CR 425 is a short piece of SR 425 as defined in 1945. The route began at SR 426 and followed the entire length of Tuskawilla Road (now inventoried as CR 4281). A crossing of Lake Jesup was never built, but SR 425 began again on the north shore at the south end of Sanford Avenue, finally picking up current CR 425 to end at SR 46. By the 1950s, the Airport Boulevard segment had appeared, but maps show that it was only a state road north of Country Club Road (the original alignment of SR 46A). The Tuskawilla Road segment disappeared from maps by 1971, as did shields on Sanford Avenue south of SR 427; the Dean Road segment was never shown as a state road (but Orange County maps showed it as such). SR 425 became a county road in 1980.

==CR 426 (former SR 426)==

County Road 426 is part of the original 1945 SR 426, extending northeast from the end of present SR 426 in Oviedo northeast to SR 46 in Geneva.

==CR 426A==

County Road 426A is an extremely short (about 100 ft) signed route, extending south on Hall Road from SR 426 to the Orange County line. No shields are shown on any FDOT maps of Seminole County, but Orange County maps show that it was formerly SR 436A, not SR 426A.

==Former SR 426A==

State Road 426A existed on Red Bug Lake Road (including current Slavia Road) from SR 426 at Slavia west towards Casselberry. It first appeared on maps in 1971, and did not receive a county road number in 1980.

==CR 427 (former SR 427)==

County Road 427 follows Maitland Avenue and Ronald Reagan Boulevard along the old Dixie Highway from the Orange County line to the south end of CR 425 (Sanford Avenue) just north of Lake Mary Boulevard. Along the way, it passes through downtown Altamonte Springs (where it overlaps SR 436) and Longwood.

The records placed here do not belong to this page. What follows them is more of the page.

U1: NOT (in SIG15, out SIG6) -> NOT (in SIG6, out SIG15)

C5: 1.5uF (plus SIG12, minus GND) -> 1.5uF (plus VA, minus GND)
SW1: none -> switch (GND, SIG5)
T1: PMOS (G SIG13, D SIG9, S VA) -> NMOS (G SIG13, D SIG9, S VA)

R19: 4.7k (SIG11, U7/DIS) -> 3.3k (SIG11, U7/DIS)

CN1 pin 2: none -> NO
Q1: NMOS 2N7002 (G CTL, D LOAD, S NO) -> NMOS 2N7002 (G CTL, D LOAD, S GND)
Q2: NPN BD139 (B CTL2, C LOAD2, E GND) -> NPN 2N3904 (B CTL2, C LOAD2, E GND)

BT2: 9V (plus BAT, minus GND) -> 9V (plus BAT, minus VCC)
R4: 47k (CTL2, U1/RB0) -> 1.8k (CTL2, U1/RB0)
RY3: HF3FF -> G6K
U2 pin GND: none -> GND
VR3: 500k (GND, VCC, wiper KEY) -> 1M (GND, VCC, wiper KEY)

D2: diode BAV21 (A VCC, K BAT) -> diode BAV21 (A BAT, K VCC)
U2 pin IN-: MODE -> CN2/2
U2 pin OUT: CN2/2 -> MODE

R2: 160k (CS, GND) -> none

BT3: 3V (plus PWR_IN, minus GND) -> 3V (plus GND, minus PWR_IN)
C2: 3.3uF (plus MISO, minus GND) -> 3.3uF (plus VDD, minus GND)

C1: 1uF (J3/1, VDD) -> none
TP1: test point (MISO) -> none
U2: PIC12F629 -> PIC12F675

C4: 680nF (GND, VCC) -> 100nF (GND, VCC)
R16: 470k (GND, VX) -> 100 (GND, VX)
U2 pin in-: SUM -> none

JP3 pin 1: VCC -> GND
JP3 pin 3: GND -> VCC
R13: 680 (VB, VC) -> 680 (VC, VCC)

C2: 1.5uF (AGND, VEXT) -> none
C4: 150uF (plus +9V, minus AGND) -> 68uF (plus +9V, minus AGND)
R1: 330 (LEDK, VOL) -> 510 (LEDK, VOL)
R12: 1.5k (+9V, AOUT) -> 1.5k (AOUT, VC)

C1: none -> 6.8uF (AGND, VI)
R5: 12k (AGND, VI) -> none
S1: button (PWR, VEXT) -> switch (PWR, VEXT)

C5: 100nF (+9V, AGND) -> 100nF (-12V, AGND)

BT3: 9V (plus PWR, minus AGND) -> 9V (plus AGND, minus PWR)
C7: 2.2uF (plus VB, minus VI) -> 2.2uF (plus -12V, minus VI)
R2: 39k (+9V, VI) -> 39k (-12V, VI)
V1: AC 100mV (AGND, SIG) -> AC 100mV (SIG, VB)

SR 427 was not defined in 1945, but by the 1950s it existed along the current extent of CR 427. (However, a short piece in southern Longwood was part of the original route of SR 434, from North Street (where Anchor Road formerly connected) to Warren Avenue.) In 1980 the road was given to Seminole County.

==CR 427A (former SR 427A)==

County Road 427A is signed along a portion of 27th Street in the southern outskirts of Sanford, from US 17/92 east to CR 425 (Sanford Avenue). A second piece, following Airport Boulevard from CR 425 east to the Orlando Sanford International Airport, appears on the current FDOT map but is not signed.

SR 427A was designated on 27th Street in the mid-1950s. The Airport Boulevard portion appeared by 1971, and both were given to the county in 1980.

==CR 431 (former SR 431)==

County Road 431 is signed on Orange Boulevard through Paola, extending north from CR 46A. No signs are posted elsewhere along the route, but FDOT GIS data indicates that the north end is at SR 46.

Orange Boulevard was not the original segment of SR 431, which is now SR 434 south of Forest City. This portion appeared on the 1971 county map, extending from Paola (where SR 46A ended) north to SR 46 (then on Wayside Drive). In 1980 it became a county road, and now extends on former SR 46A to the south end of Orange Boulevard.

This road can be used to go from Heathrow directly to Downtown Sanford.

==CR 431B (former SR 431B)==

County Road 431B is an unsigned designation along Rinehart Road between Lake Mary Boulevard and SR 46, according to FDOT GIS data. It crosses SR 417 at exit 54.

SR 431B was created by 1971, extending north only to SR 46A. The roadway north of SR 46A did not yet exist in 1980, when SR 431B was given to the county.

==Former CR 520 (ex-SR 520)==

SR 520 was extended by 1955, from its original (and current) west end east of Bithlo along SR 50 and north on Alafaya Trail to Oviedo. The road became CR 520 in 1980, but by 1984 it had returned to the state road system as an extension of SR 434.